La ventesima e ultima cappella regala un’altra particolarità: l’edificio è una chiesa di epoca proto-romanica, rifatta nel Seicento ispirandosi alla Basilica Inferiore di Assisi. Un ultimo estremo omaggio al Santo Patrono d’Italia.
C’è un cavo d’acciaio lungo 1.550 metri che collega Castelmezzano e Pietrapertosa, due fra i “Borghi più belli d’Italia” situati nel potentino e abbarbicati sulle cime delle cosiddette Dolomiti Lucane. Una linea sospesa nel vuoto, per un viaggio di andata e ritorno che regala tre chilometri di ricchi di emozioni. Dal 2008 a oggi, l’esperienza del Volo dell’Angelo è una delle più gettonate della Basilicata, che in questo angolo di natura selvaggia ha trovato la sua nuova espressione offrendo appunto l’occasione di tuffarsi nel vuoto, in tutta sicurezza e con l’ausilio di personale preparato.

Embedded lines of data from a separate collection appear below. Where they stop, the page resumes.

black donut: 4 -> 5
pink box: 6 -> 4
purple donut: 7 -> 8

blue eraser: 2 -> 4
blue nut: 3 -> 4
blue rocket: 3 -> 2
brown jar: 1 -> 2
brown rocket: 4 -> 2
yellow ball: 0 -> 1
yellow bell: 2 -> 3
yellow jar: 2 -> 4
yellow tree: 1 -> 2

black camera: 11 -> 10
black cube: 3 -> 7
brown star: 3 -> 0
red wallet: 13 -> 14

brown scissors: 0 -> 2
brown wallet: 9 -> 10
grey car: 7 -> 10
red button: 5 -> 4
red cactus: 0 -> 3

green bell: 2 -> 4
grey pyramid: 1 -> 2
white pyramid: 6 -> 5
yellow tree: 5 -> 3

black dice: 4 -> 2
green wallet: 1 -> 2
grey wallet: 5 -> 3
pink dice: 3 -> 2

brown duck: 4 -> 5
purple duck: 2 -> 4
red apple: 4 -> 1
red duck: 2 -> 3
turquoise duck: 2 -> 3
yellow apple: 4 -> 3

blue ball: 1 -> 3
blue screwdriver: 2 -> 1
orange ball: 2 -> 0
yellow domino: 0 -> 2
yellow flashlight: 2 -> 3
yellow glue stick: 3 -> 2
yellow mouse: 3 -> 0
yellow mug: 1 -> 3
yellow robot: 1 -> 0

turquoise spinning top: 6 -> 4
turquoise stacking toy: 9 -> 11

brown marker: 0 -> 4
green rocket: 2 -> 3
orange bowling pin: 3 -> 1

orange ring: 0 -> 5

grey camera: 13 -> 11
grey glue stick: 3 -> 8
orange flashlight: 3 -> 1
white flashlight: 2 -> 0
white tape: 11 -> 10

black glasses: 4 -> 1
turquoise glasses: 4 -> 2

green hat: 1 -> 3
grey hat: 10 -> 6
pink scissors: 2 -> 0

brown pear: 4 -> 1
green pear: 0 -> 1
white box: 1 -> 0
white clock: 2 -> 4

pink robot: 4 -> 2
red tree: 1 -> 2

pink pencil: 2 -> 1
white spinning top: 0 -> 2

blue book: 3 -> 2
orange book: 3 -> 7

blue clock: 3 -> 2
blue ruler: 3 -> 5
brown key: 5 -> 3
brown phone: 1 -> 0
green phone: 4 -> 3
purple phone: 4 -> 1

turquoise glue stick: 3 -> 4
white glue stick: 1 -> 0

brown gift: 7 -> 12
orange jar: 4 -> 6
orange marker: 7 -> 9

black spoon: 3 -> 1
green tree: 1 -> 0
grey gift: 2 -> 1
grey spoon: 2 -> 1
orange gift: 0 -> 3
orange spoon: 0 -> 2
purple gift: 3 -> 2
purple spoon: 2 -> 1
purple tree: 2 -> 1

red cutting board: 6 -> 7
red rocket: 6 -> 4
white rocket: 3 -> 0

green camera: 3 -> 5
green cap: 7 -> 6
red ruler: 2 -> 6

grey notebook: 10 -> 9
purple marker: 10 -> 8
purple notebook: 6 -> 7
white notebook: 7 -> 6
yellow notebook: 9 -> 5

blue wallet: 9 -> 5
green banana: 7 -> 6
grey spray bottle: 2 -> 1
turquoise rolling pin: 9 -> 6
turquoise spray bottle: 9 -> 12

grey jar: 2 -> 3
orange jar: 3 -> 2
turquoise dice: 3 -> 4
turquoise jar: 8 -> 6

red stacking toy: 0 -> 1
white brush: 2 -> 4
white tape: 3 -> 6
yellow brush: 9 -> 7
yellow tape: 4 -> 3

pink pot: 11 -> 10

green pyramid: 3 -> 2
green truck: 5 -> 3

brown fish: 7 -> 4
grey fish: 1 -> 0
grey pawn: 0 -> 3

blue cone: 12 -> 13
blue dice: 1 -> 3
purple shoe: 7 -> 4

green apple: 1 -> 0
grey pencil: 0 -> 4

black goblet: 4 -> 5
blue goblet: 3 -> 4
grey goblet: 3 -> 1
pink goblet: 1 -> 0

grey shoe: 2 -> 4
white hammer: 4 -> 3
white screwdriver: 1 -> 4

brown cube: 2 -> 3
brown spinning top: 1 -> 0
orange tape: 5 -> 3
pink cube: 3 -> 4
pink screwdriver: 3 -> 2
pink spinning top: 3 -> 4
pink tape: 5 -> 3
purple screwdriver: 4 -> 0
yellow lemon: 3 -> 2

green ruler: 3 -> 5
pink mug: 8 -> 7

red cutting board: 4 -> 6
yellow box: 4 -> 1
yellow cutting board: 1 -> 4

Tre, due, uno e si parte, planando con le braccia aperte verso l’altro versante della montagna. Si può spiccare il volo indifferentemente dai due borghi: Pietrapertosa, che con i suoi 1088 metri è il paese più alto della Regione, o Castelmezzano, dove si arriva attraversando una gola impressionante e poi una galleria scavata nella roccia. Qui attorno, il costone della montagna mostra anche altri dettagli spettacolari: la Gradinata Normanna, con 54 scalini scolpiti a modi scala in una guglia dolomitica per raggiungere un belvedere sulla Valle del Basento; e una serie di rocce plasmate da vento e acqua che hanno preso la sagoma di “becco della civetta”, “bocca del leone”, “incudine”, “aquila reale”, formando una sorta di galleria d’arte firmata da Madre Natura.
Formatesi 15 milioni di anni fa in fondo al mare, le arenarie delle Dolomiti Lucane rappresentano una delle zone più belle dell’entroterra lucano, da scoprire anche con due itinerari per appassionati di trekking e scalata, la Via Ferrata Salemm e la Via Ferrata Marcinosa, collegate a loro volta da un Ponte Nepalese lungo 72 metri e sospeso a circa 35 metri dal suolo. Altro ricordo da brivido da portare a casa.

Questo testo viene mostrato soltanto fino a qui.